• Chères lectrices, chers lecteurs,

    Voici un extrait d'une circulaire rédigée par Théophile Delcassé au gouverneur de l'Indochine Jean-Marie de Lanessan ceci en 1894. Ce texte fait l'apologie des bienfaits du colonialisme si ce dernier est administrativement bien structuré, où colons et indigènes sont traités avec équité et si chaque dépense de l'état est correctement analyée avant décision budgétaire. Par le biais de ces quelques lignes, Théophile Delcassé se démarque de quelques longueurs de piscine des théories de Georges Clémenceau et Gaston Doumergue.

    Tout au long des différents mandats qui lui seront confiés, il soutiendra la politique colonialiste du président du Conseil Jules Ferry.

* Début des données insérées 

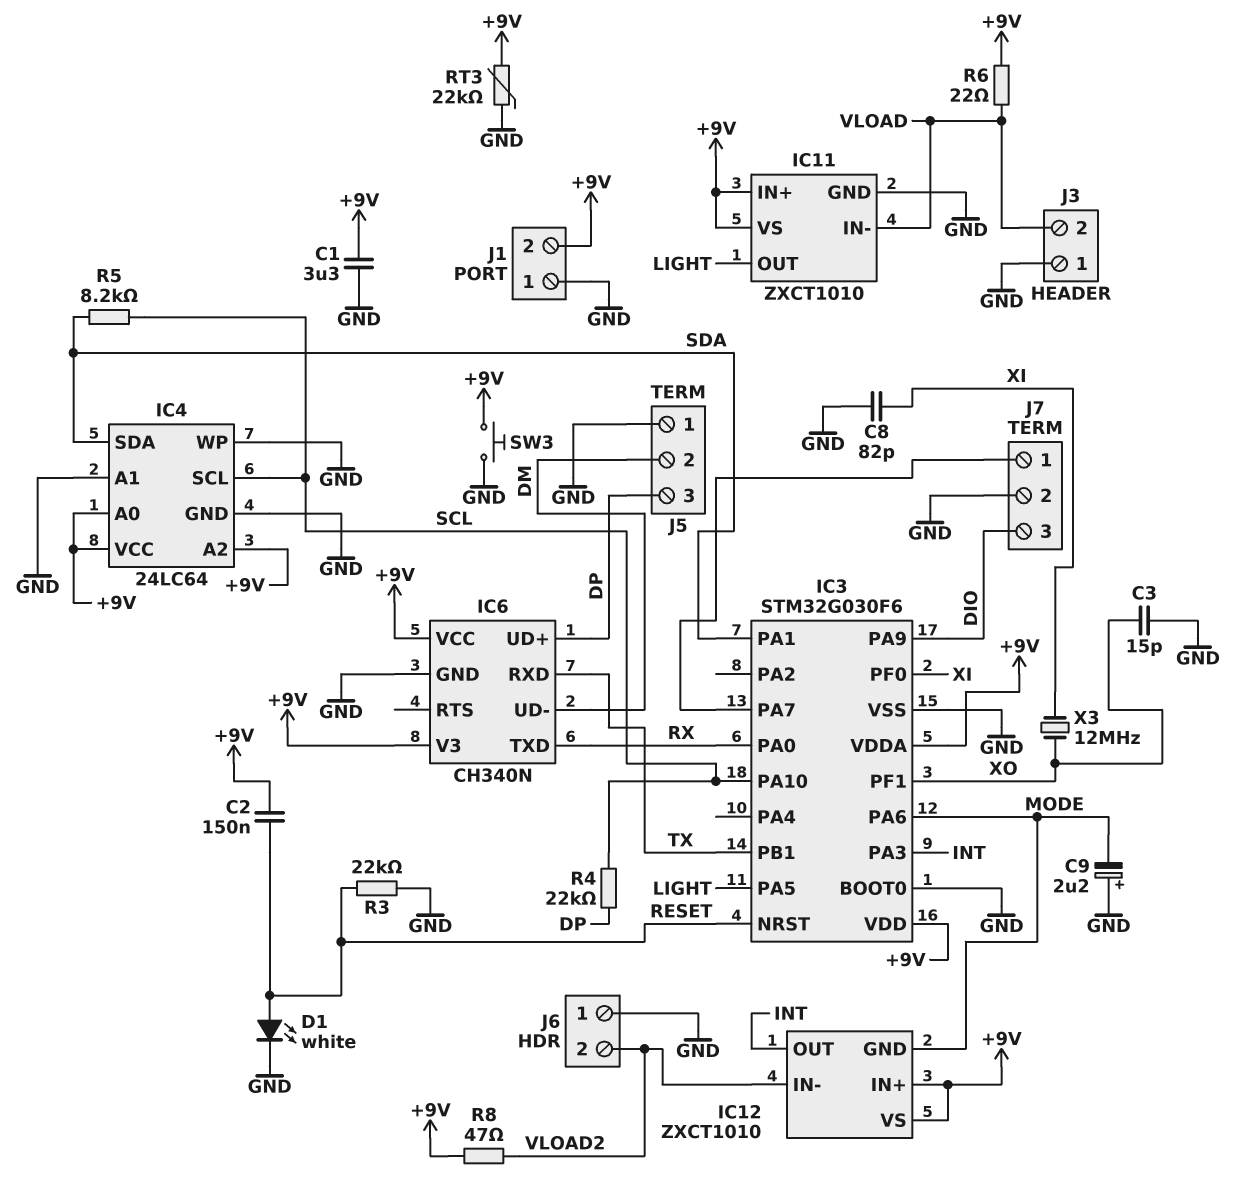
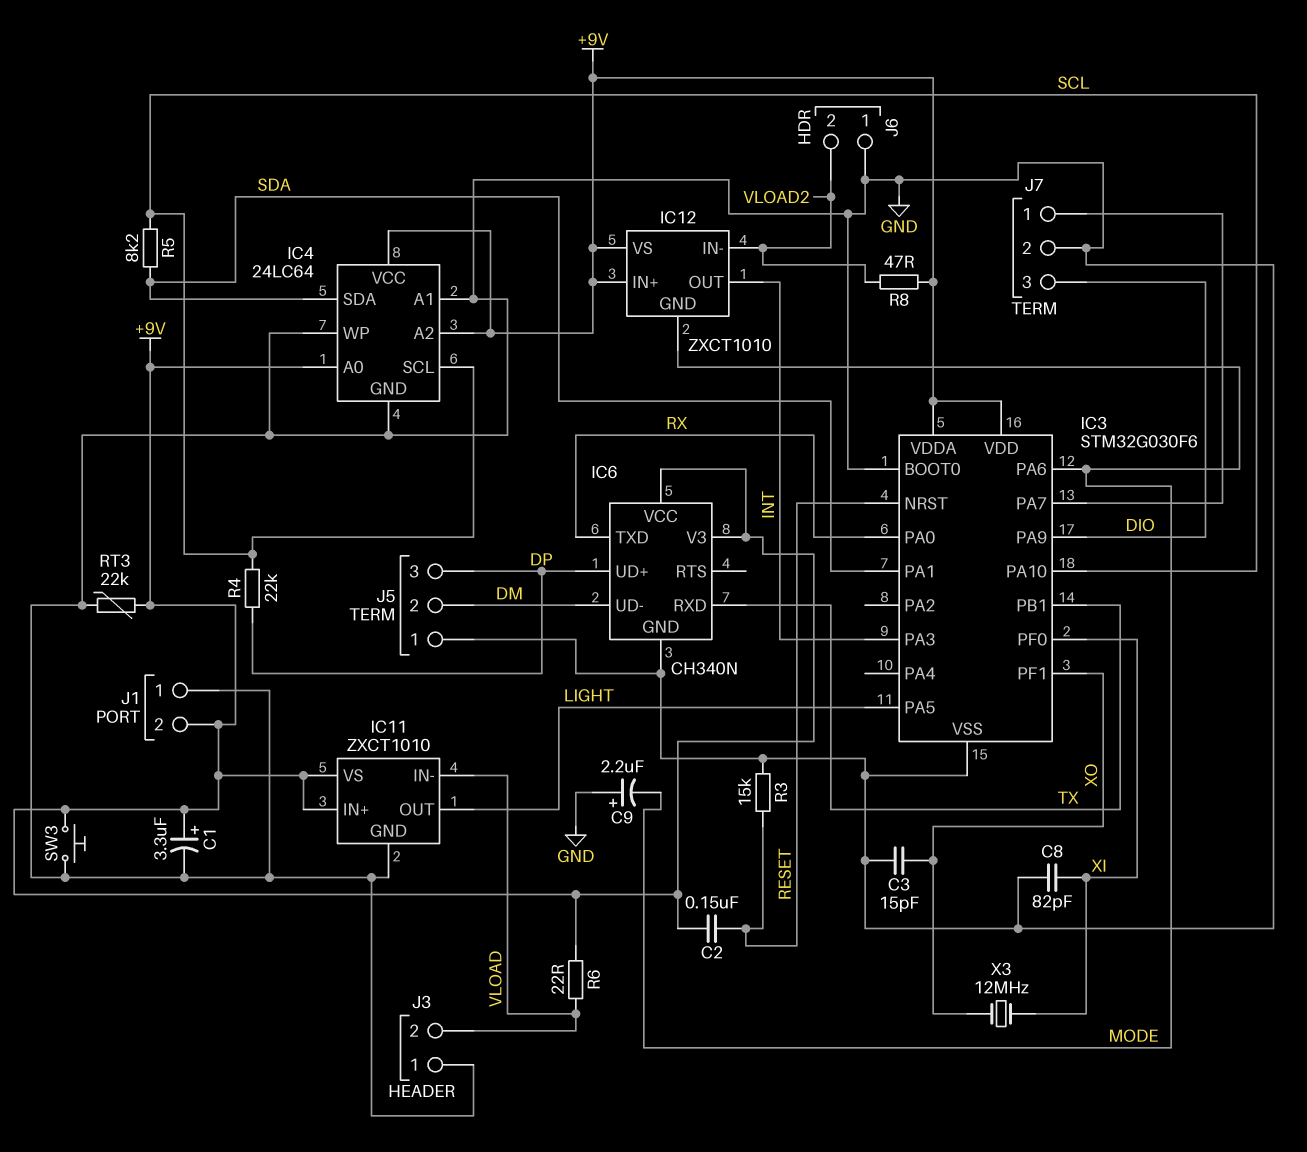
C1: 3.3uF (+9V, GND) -> 3.3uF (plus +9V, minus GND)
D1: LED white (A RESET, K GND) -> none
R3: 22k (GND, RESET) -> 15k (GND, RESET)

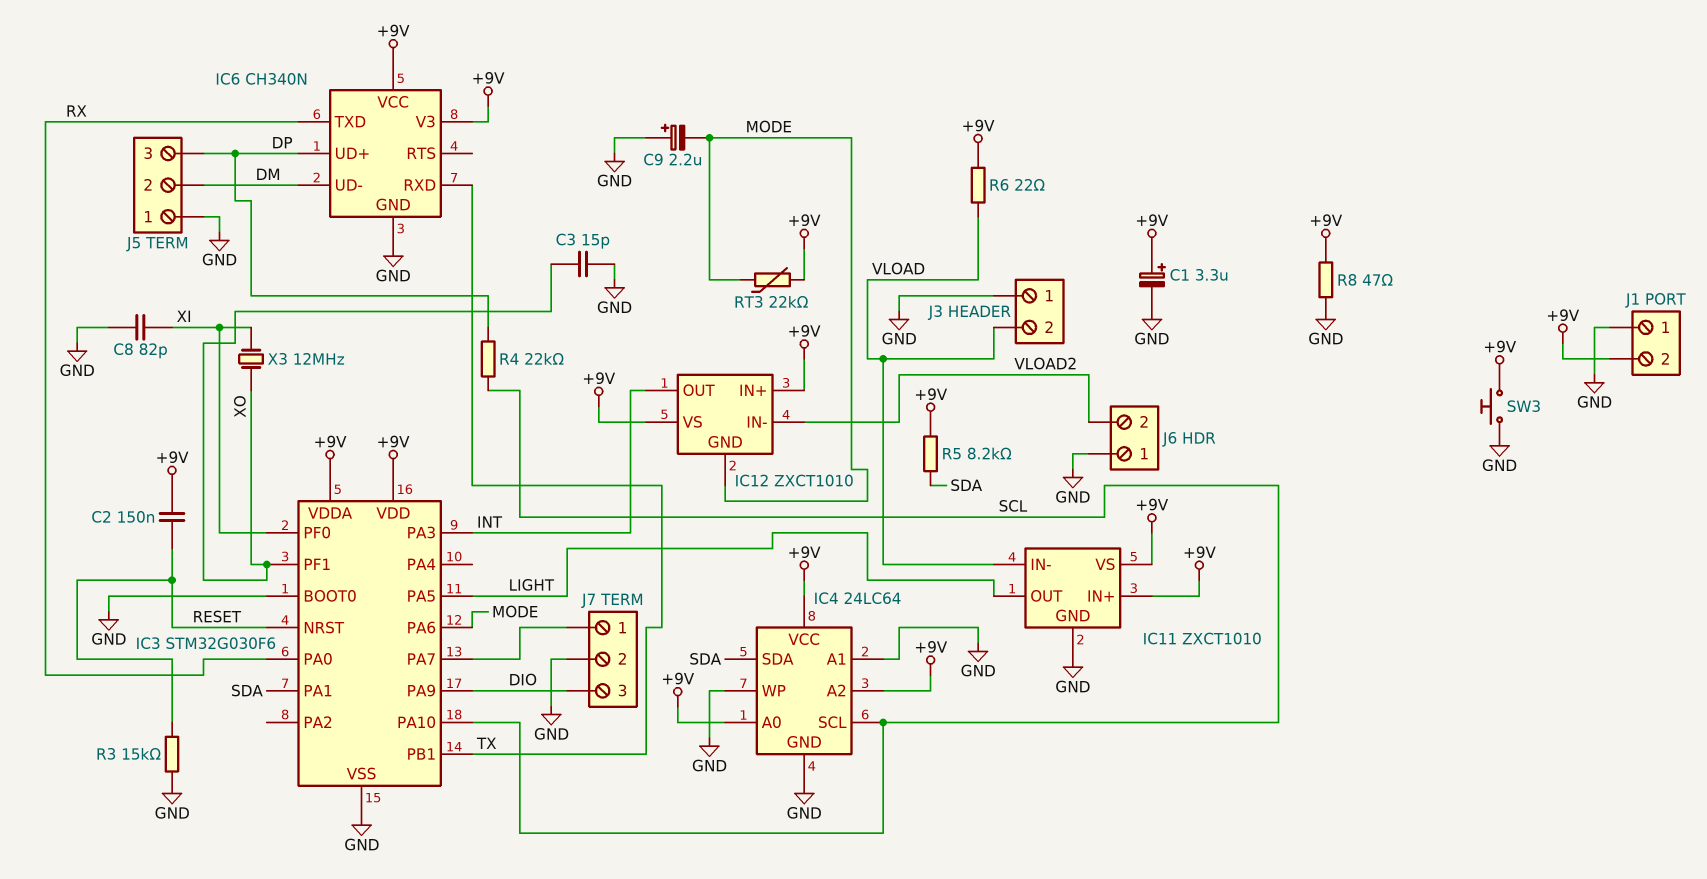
R5: 8.2k (SCL, SDA) -> 8.2k (+9V, SDA)
R8: 47 (+9V, VLOAD2) -> 47 (+9V, GND)
RT3: 22k (+9V, GND) -> 22k (+9V, MODE)

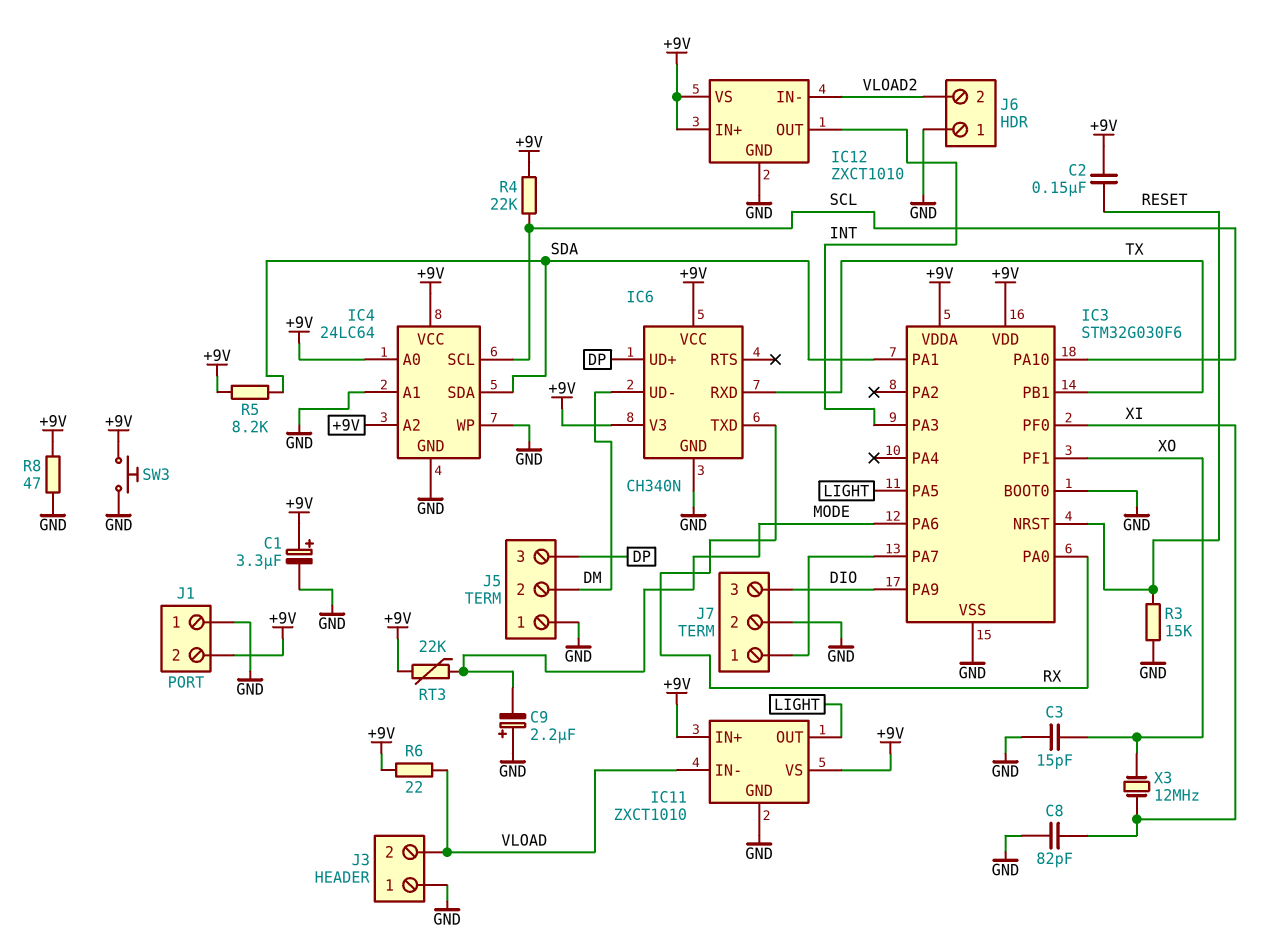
IC12 pin GND: MODE -> GND
R4: 22k (DP, SCL) -> 22k (+9V, SCL)

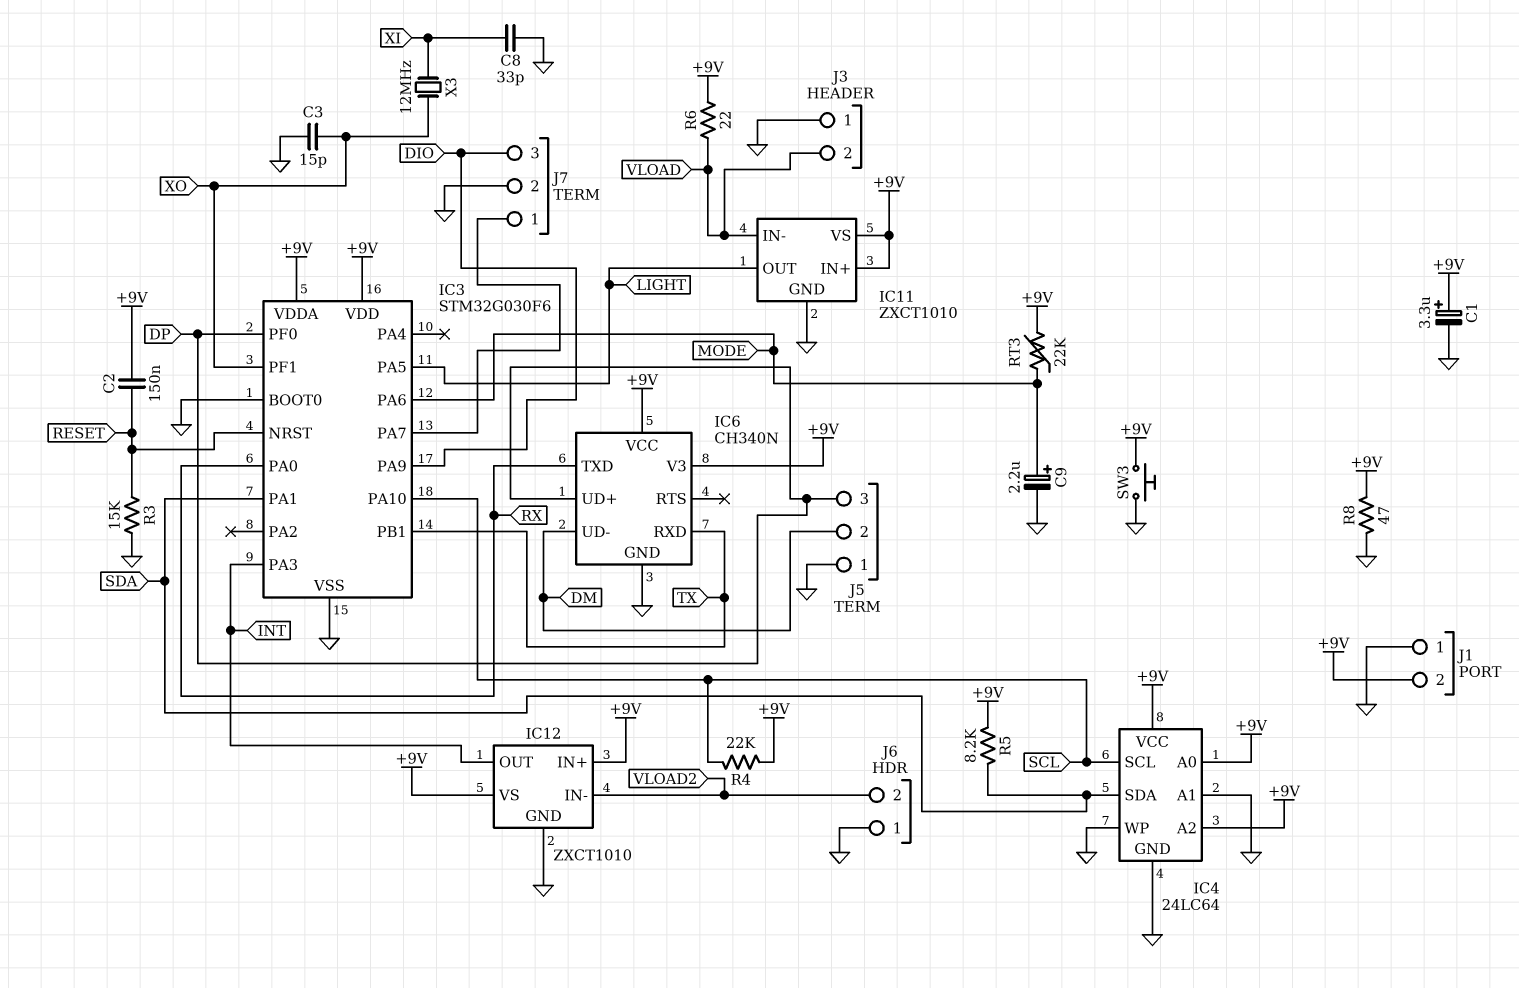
C8: 82pF (GND, XI) -> 33pF (GND, XI)
C9: 2.2uF (plus GND, minus MODE) -> 2.2uF (plus MODE, minus GND)
IC3 pin PF0: XI -> DP

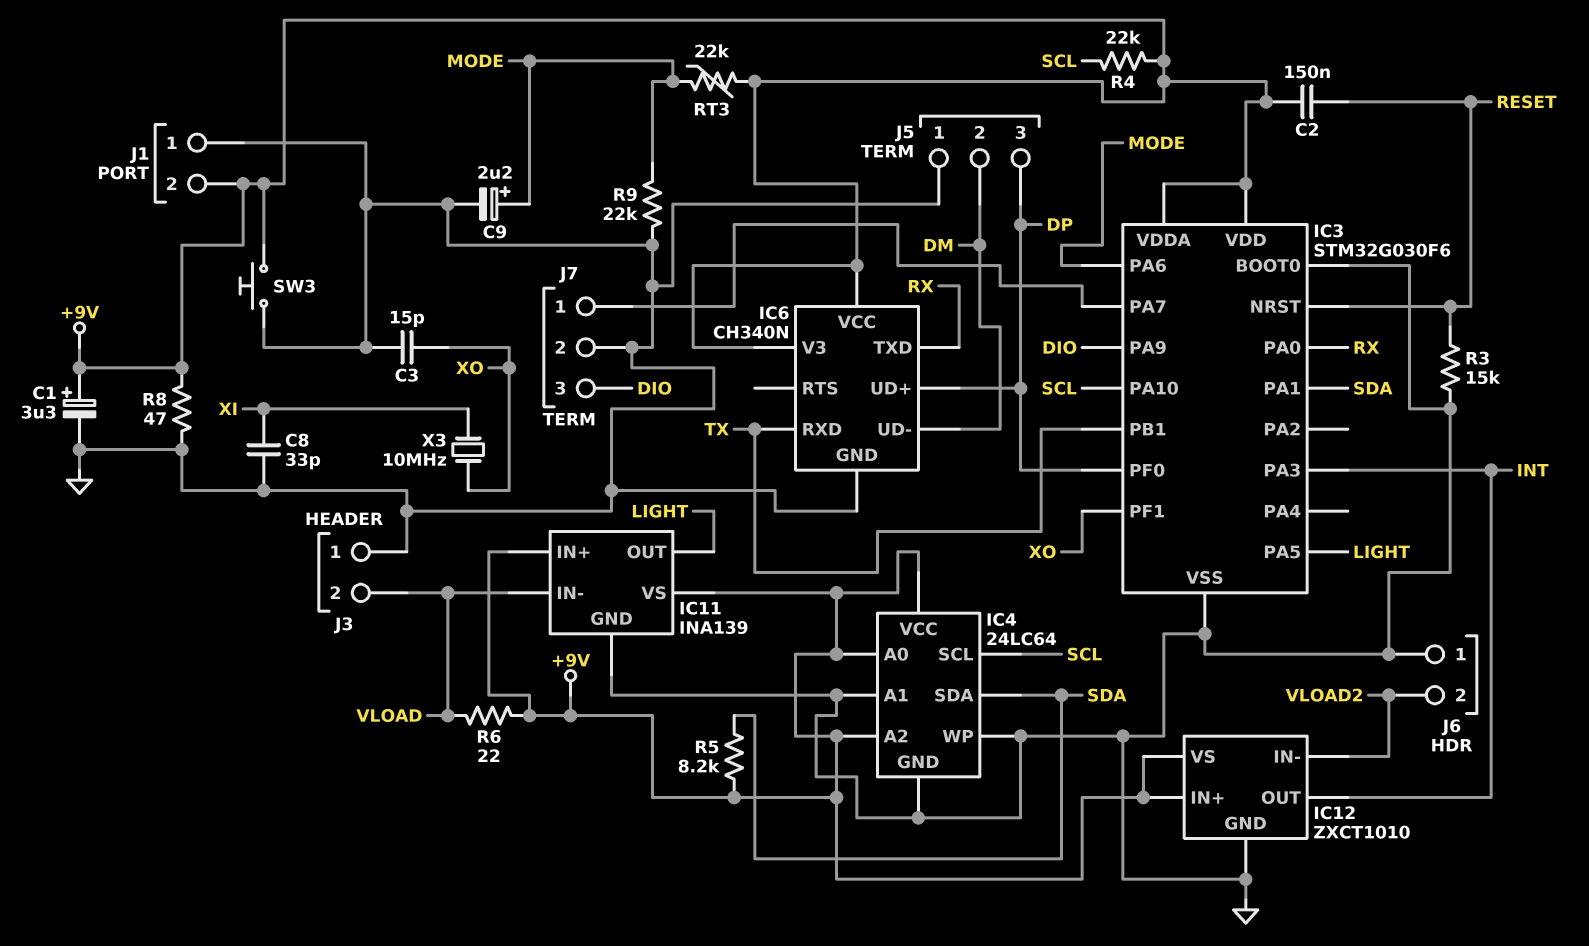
IC11: ZXCT1010 -> INA139
R9: none -> 22k (GND, MODE)
X3: 12MHz (XI, XO) -> 10MHz (XI, XO)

    Qui était Théophile Delcassé ?

    Il est né le 1er mars 1892 dans le village de Pamiers (département de l'Ariège). Il est décédé le 21 février 1923 à Nice. Il occupa plusieurs postes, notamment :

    • 1893, il a la charge de sous-secrétaire d'état aux colonies (du 18 janvier au 25 novembre 1893)
    • 1894, il est ministre des colonies
    • 1898, il exerce en qualité de ministre des affaires étrangères

    La plume de cet homme nous immerge quelque peu dans cet état d'esprit colonialiste pré début vingtième siècle que nous méconnaissons pour une bonne partie d'entre-nous. L'Indochine française ne s'en limite pas à de vieux bâtiments dont l'architecture nous est si familière lorsque nous longeons les quartiers admininistratifs de Hanoï mais nous invite à comprendre un mode de vie exotique pensé par ceux restés en Métropole et ceux qui la vécurent au Vietnam, Cambodge ou Laos. 

    Vincent Thüler

     

    TEXTE DE THEOPHILE DELCASSE (EXTRAIT)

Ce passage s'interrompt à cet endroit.